I gave a talk about the back-propagation algorithm recently. Back-propagation is used to train a neural network. Consider a math equation like y = 5X1 + 7X2 so the equation has two inputs, X1 and X2, and two constants, 5 and 7, that determine the output. If you think of a NN as a very complex math equation, the weights of the NN are the constants. Training a NN is the process of using data with known correct input and output values, to find the values of the weights. And back-prop is the most common algorithm used for training.

A NN uses one or more internal activation functions. One common activation function is the logistic sigmoid, logsig(x) = 1.0 / (1.0 + e^-x). Back-propagation requires the Calculus derivative of the activation function. If y = logsig(x), then the Calculus derivative is y’ = e^-x / (1.0 + e^-x)^2 and by a very cool, non-obvious algebra coincidence y’ = y * (1 – y).

But for deep neural networks, a common activation function is ReLU(x) = max(0, x).
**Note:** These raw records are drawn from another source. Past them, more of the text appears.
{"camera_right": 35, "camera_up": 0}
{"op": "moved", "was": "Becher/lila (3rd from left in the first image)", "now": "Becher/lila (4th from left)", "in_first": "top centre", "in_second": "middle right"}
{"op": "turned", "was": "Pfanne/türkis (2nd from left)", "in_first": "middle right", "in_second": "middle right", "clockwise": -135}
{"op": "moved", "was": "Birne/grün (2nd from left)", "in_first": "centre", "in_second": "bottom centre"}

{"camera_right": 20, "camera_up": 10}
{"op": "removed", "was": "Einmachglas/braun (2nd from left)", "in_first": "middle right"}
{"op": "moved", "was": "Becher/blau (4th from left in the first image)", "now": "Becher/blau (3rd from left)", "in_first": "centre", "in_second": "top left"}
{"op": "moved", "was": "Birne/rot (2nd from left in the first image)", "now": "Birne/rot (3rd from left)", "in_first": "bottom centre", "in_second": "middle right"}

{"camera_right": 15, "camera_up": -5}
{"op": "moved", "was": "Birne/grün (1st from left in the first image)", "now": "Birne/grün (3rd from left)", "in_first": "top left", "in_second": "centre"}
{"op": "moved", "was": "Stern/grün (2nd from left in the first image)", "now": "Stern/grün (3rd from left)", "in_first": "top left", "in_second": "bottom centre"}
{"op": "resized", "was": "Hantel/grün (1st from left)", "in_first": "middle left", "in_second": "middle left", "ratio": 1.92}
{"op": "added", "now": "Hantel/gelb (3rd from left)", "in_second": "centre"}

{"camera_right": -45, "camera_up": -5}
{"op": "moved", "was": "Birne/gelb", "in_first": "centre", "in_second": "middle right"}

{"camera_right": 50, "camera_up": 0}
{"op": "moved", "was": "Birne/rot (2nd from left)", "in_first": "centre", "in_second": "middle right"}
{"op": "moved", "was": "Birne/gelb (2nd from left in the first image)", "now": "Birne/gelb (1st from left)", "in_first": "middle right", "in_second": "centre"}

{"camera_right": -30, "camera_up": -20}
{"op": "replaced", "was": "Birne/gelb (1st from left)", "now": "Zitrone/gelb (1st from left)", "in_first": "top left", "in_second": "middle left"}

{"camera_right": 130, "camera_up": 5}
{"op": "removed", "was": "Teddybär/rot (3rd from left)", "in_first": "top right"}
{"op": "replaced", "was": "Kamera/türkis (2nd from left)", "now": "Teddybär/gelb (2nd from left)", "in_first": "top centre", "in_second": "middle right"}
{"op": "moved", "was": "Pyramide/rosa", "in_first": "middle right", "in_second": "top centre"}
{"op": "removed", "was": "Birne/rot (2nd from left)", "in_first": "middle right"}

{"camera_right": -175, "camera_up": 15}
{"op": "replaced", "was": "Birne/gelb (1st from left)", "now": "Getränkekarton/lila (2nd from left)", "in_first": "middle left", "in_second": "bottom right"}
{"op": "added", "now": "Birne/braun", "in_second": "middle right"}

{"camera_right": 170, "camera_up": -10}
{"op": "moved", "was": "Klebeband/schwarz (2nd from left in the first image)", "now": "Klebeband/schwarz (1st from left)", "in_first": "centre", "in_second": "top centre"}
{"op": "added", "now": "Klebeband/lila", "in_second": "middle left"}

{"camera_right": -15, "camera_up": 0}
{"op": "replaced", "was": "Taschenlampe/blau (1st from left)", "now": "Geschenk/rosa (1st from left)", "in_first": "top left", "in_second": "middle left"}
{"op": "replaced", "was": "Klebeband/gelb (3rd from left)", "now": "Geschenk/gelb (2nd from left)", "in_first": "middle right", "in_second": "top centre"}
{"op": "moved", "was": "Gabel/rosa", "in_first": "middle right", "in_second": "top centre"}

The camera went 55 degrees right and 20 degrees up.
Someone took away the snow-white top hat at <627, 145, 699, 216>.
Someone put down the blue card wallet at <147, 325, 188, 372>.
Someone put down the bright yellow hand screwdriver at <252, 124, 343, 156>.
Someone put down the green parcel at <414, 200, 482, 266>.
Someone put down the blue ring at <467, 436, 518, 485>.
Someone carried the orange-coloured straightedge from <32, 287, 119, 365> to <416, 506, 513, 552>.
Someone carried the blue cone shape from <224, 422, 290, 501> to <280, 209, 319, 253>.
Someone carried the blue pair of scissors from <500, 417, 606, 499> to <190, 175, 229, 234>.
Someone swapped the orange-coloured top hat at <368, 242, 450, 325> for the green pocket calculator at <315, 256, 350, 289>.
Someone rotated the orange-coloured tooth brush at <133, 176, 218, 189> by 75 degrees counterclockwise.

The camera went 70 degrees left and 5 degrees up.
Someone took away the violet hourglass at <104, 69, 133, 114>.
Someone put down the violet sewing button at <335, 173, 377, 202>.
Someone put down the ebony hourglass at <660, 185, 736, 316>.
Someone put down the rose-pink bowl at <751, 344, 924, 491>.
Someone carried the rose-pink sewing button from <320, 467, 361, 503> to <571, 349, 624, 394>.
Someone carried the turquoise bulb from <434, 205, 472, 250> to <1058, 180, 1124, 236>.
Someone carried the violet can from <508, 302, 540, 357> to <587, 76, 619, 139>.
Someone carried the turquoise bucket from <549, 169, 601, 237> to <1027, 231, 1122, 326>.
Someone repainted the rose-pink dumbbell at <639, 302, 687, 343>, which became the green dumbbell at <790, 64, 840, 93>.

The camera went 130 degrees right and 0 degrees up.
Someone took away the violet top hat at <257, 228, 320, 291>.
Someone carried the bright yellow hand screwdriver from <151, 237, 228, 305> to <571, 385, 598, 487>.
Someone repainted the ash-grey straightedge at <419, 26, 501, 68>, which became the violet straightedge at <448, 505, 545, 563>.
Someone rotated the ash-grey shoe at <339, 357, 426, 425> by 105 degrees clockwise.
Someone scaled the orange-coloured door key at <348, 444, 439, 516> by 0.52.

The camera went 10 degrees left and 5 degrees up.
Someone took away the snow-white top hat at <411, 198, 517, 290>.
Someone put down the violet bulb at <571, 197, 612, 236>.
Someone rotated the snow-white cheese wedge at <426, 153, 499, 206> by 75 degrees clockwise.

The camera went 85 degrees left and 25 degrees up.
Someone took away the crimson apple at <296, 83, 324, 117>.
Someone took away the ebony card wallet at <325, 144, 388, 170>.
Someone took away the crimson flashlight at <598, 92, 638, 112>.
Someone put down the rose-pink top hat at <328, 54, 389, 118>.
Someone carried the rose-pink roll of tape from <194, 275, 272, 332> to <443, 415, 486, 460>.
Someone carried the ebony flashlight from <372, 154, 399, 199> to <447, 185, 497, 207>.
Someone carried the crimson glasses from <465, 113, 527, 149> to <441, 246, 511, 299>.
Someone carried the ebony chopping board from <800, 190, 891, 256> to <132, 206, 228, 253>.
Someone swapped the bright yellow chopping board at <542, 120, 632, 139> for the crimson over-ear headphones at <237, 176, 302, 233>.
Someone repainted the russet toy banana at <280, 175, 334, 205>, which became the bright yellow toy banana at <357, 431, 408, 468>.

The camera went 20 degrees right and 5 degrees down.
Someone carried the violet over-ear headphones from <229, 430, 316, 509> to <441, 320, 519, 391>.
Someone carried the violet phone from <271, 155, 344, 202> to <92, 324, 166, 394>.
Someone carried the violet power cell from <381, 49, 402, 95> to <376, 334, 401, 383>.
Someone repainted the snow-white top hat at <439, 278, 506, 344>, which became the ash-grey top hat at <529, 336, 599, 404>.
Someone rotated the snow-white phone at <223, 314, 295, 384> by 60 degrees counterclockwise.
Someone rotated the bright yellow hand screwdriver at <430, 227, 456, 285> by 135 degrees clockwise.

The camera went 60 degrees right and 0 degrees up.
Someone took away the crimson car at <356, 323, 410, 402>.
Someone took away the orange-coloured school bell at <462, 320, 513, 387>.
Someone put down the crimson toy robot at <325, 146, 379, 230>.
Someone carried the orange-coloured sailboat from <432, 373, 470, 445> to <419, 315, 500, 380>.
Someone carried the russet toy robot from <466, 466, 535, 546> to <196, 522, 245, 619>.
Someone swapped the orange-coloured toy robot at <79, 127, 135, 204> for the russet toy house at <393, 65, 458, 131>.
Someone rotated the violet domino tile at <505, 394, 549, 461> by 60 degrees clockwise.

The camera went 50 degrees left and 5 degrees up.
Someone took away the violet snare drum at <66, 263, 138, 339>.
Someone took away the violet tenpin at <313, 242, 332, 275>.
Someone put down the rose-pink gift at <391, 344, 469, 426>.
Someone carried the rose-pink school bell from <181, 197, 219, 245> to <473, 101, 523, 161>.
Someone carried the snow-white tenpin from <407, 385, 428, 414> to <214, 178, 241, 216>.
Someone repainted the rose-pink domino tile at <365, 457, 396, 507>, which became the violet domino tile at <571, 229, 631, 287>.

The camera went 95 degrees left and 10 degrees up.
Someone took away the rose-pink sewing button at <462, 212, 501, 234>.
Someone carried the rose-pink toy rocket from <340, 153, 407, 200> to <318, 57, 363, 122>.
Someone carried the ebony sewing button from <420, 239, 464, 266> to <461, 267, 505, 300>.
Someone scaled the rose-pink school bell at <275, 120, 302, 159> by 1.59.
If you graph y = ReLU(x) you can see that the function is mostly differentiable. If x is greater than 0 the derivative is 1 and if x is less than zero the derivative is 0. But when x = 0, the derivative does not exist.

There are two ways to deal with this. First, you can just arbitrarily assign a value for the derivative of y = ReLU(x) when x = 0. Common arbitrary values are 0, 0.5, and 1. Easy!

A second alternative is, instead of using the actual y = ReLU(x) function, use an approximation to ReLU which is differentiable for all values of x. One such approximation is called softplus which is defined y = ln(1.0 + e^x) which has derivative of y’ = 1.0 / (1.0 + e^-x) which is, remarkably, the logistic sigmoid function. Neat!

When I implement a deep NN from scratch, I usually use the arbitrary-value-when-x-equals-zero approach. I have never seen any research that looks at which of the two ways to deal with y = ReLU(x) being non-differentiable at 0, is better.